Una situazione che Savarino definisce intollerabile sotto ogni profilo: “Non lo accetto come donna, perché questi attacchi sono violenza contro le donne. Non lo accetto come cittadina di uno Stato che dovrebbe essere civile. Non lo accetto come rappresentante delle istituzioni, perché non posso permettere che passi il messaggio che tutto questo sia normale. E non lo accetto come madre. Mio figlio legge quegli insulti. Vede sua madre umiliata, offesa, diffamata pubblicamente”.
L’azione legale
Per queste ragioni, l’assessora annuncia l’avvio di un’azione legale: “Ho deciso di rivolgermi ai miei legali, perché chi insulta, diffama e offende deve sapere che esiste un limite e che quel limite è stato ampiamente superato.

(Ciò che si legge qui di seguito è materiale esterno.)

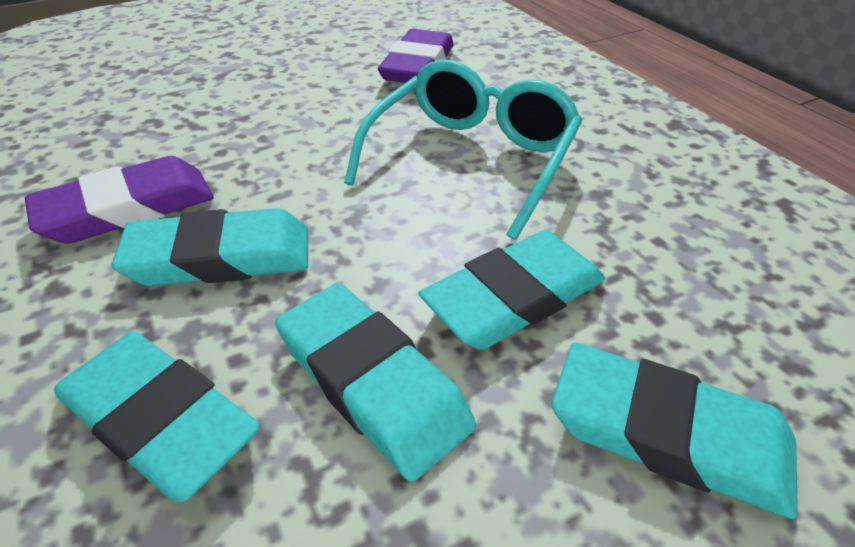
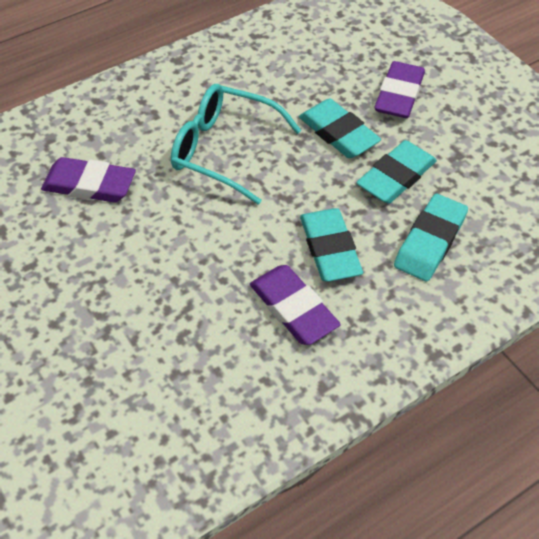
camera: 95 degrees left, 10 degrees up
(668, 434) = (399, 94): turquoise eraser -> purple eraser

Ho dato mandato di procedere contro i responsabili. Eventuali risarcimenti li devolverò ad associazioni che combattono la violenza contro le donne”.
Alla Savarino arriva immediatamente la solidarietà delle istituzioni regionali. Il presidente della Regione, Renato Schifani, condanna con fermezza quanto accaduto: “Gli attacchi che colpiscono l’assessora come donna e con accuse volgari e infamanti sono un vulnus alla civiltà del confronto pubblico. Non possiamo tollerare che l’odio online diventi normale, né che le donne in politica continuino a essere bersaglio privilegiato di violenza verbale e sessismo. Per questo sostengo pienamente la decisione di tutelare la propria dignità nelle sedi opportune, è un atto di responsabilità verso se stessa, la sua famiglia e tutte le donne che subiscono violenza”.
Le parole di Galvagno
Parole di sostegno arrivano anche dal presidente dell’Ars, Gaetano Galvagno: “Commenti intrisi di sessismo, violenza verbale e istigazione all’odio non solo offendono la persona, ma minano la dignità; sono squallide e inaccettabili le offese sessiste e diffamatorie di ogni genere, dalle insinuazioni più volgari alle etichette più infamanti”.
Vicino all’assessora anche il gruppo parlamentare di Fratelli d’Italia all’Ars, partito di cui Savarino fa parte: “Questi inqualificabili comportamenti meritano disprezzo e condanna: bene ha fatto Giusi ad annunciare denunce contro gli autori di questi vergognosi post. Noi siamo convintamente al suo fianco”.